For a moment, he sees her on the night of the ice storm. But he wipes away that memory, a nuisance spiderweb. “Is this the first time you’ve ever felt yourself coming apart?”
She puts her sunglasses back on. Her fingers rake shaky lines through her colored hair. “Is that what’s happening to me?”
They’re saved from themselves by the sealike St. Lawrence. They glimpse the islands multiplying on that broad boundary, wooded, still, and sovereign. The spread of highway collapses into a clogged line of vehicles waiting to pass the border check. Under her breath, Thassa half chants a thanksgiving that Stone can’t make out.
It dawns on Russell that he’s about to cross a national border with an Algerian. The press has been diligent these days with rumors and counter-rumors, factions linked to Al Qaeda, an entity that is itself either a finely tuned worldwide network or a fake post-office box. Stone never even noticed the reports until this woman dragged him into the world. In a minute he’ll have to convince an official that he and this woman aren’t sworn to the destruction of any major Christian industrial democracies. With luck, the official might be an Oona fan.
The four lanes of traffic lengthen to a dozen vehicles deep. New cars arrive faster than the old ones clear. A jitter on the newswires, maybe, or Canadian retaliation for some American slight. Every third car is routed off to a holding area and searched. If everyone came out of their protective shells to mill around in political confusion, this would be one of those great scenes of collective meltdown from contemporary developing-world fiction.
They pull up to the border guard, whose day has clearly been longer than their own.
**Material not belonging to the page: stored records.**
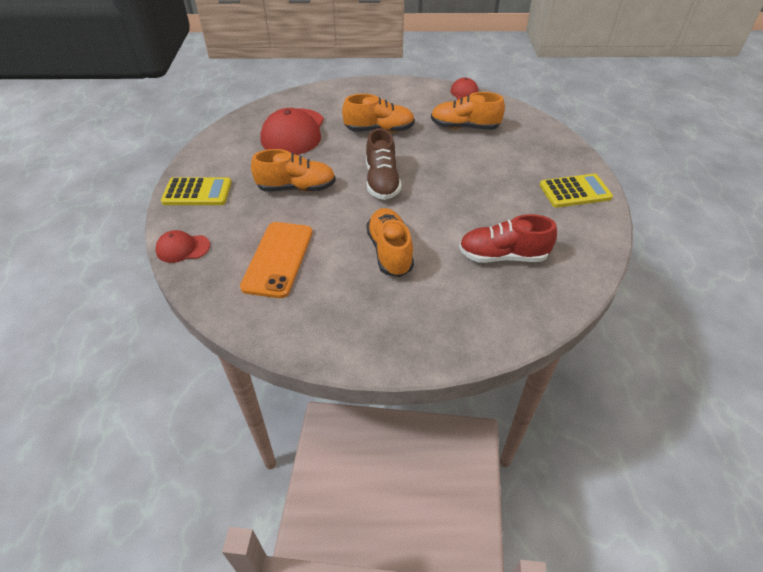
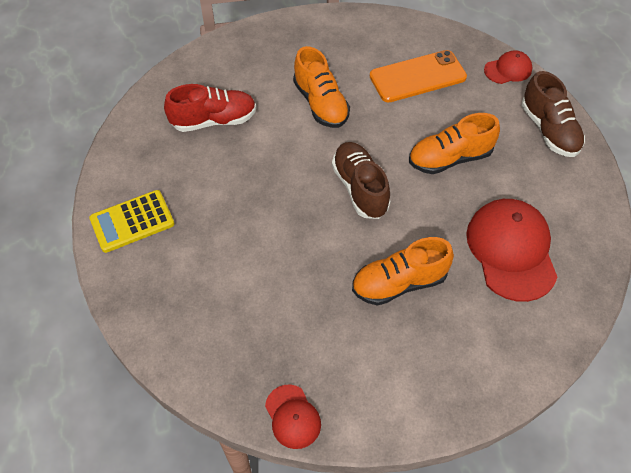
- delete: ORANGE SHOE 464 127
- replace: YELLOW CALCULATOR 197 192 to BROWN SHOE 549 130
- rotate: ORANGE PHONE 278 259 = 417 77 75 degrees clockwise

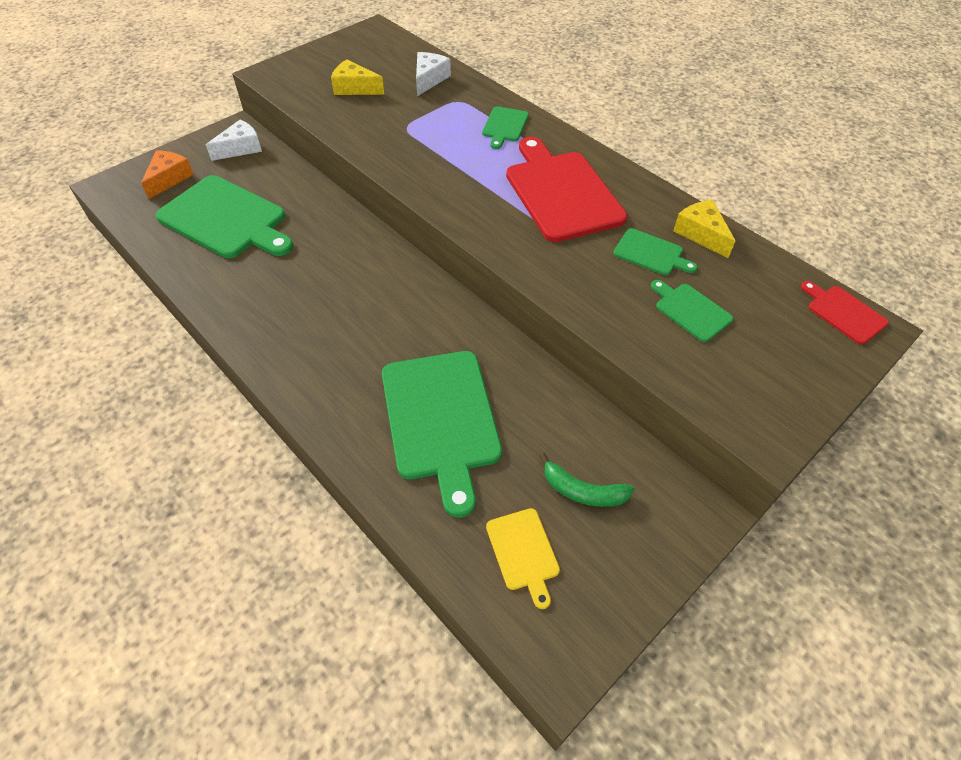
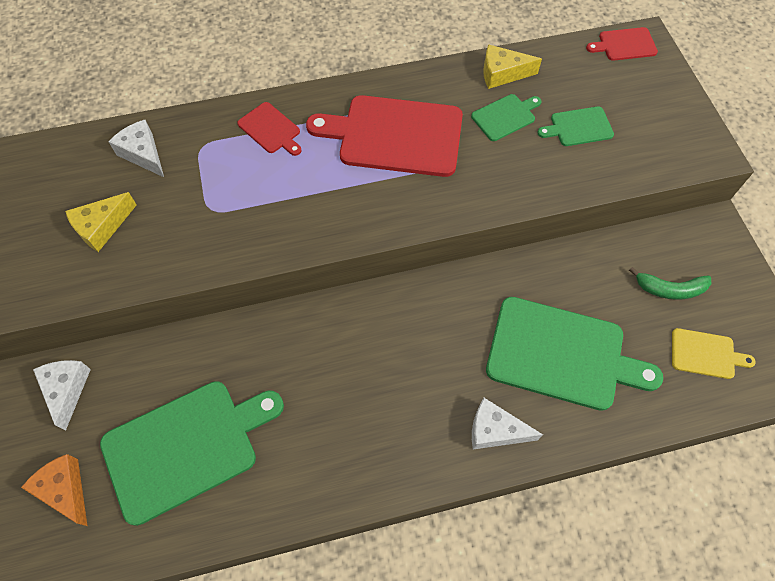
- recolor: GREEN CUTTING BOARD 504 126 to RED CUTTING BOARD 270 129
- rotate: GREEN BANANA 582 491 = 670 289 45 degrees clockwise
- insert: WHITE CHEESE 495 430

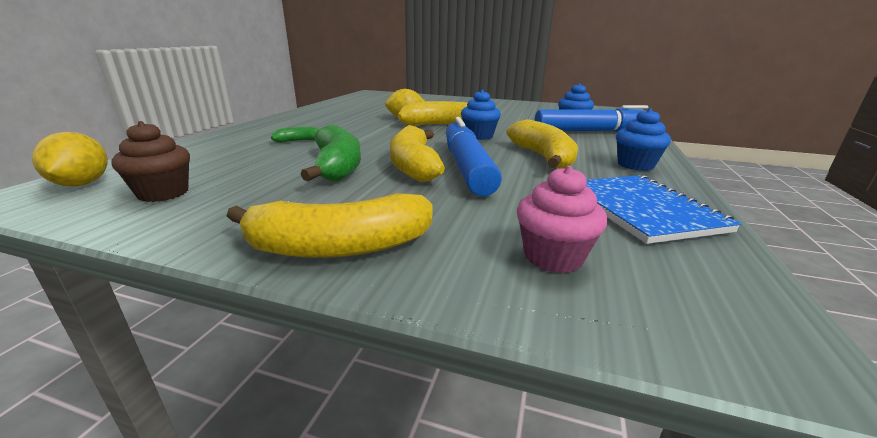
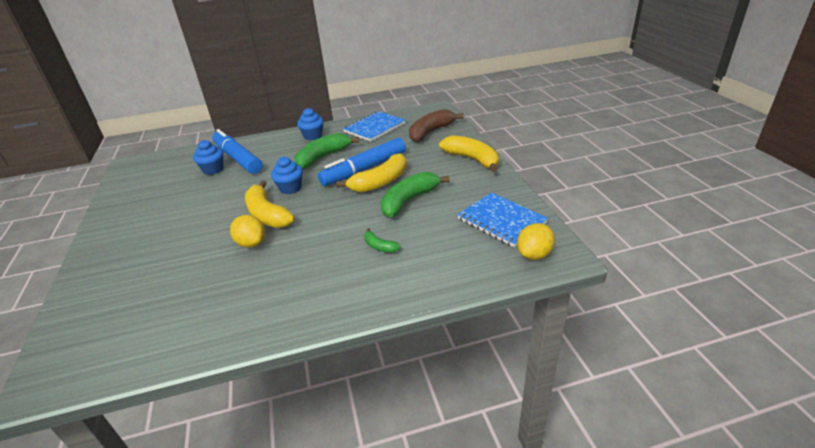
- recolor: YELLOW BANANA 543 157 to GREEN BANANA 323 157
- replace: BROWN CUPCAKE 163 193 to BLUE NOTEBOOK 501 221
- replace: PINK CUPCAKE 553 257 to BROWN BANANA 431 132

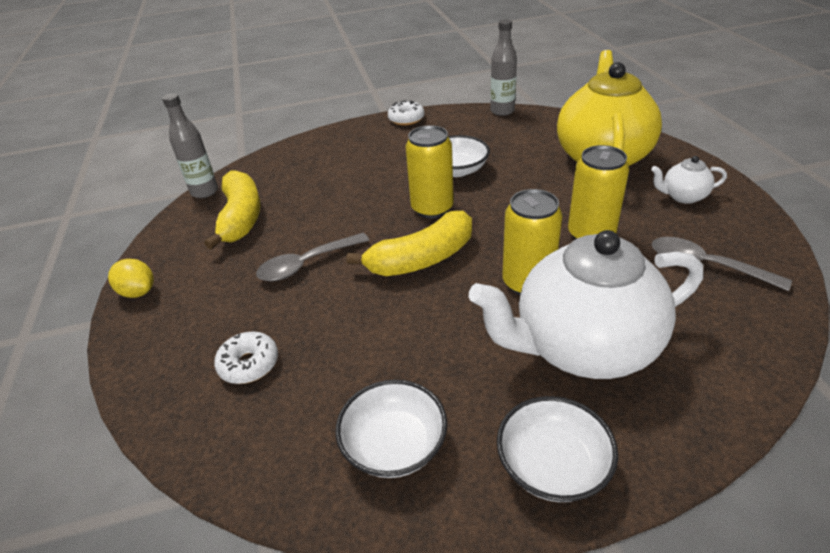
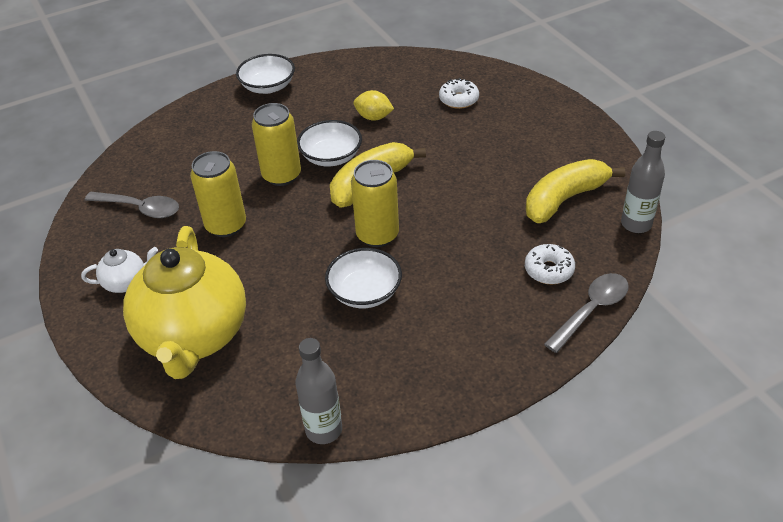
- move: WHITE DONUT 406 119 to 549 270
- rotate: YELLOW BANANA 241 218 = 564 199 75 degrees clockwise
- delete: WHITE TEAPOT 582 347
- move: GREY SPOON 306 264 to 591 310
- move: YELLOW LEMON 138 292 to 374 117
- move: WHITE BOWL 394 445 to 331 157

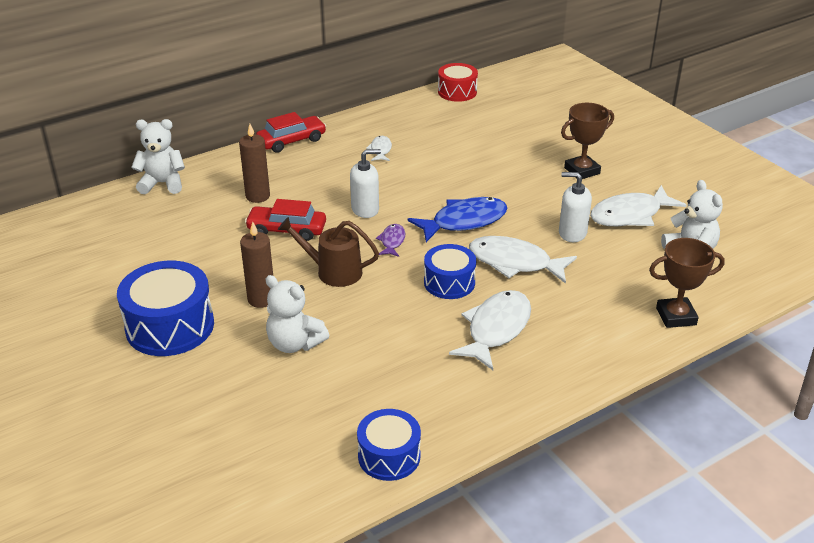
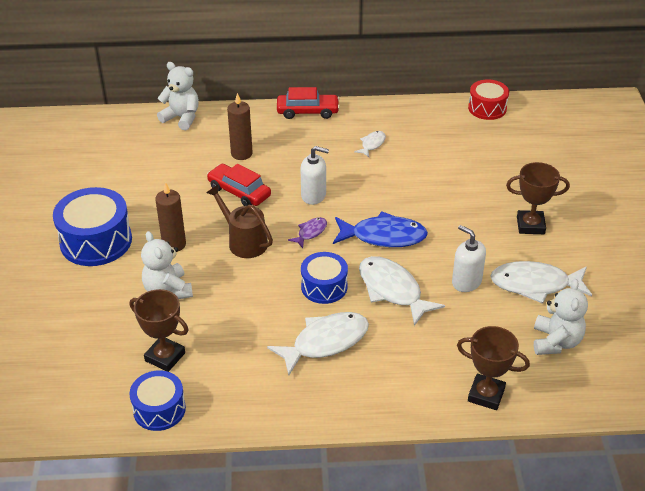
- insert: BROWN TROPHY 165 357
But Thassa’s bright “Hello, bonjour!” softens him some. She hands over her Canadian passport, and Stone surrenders his driver’s license.
The guard hands back Russell’s license. “Passport, please.”
Stone laughs, then doesn’t. “I’m sorry. I’m an American. We don’t ”
The guard does his own deep-breathing exercise. He’s more or less ready for the system of nation-states to break down, and Stone, the millionth ignorant prince he’s had to deal with on this matter, has been put on earth merely to mortify him. “The rules have changed, sir. You can still get into Canada with a driver’s license. But you need a passport to get back into the States.”
“What’s happened? Has something happened?”
The man looks at Stone as if he’s dropped down from another planet. “Read much?”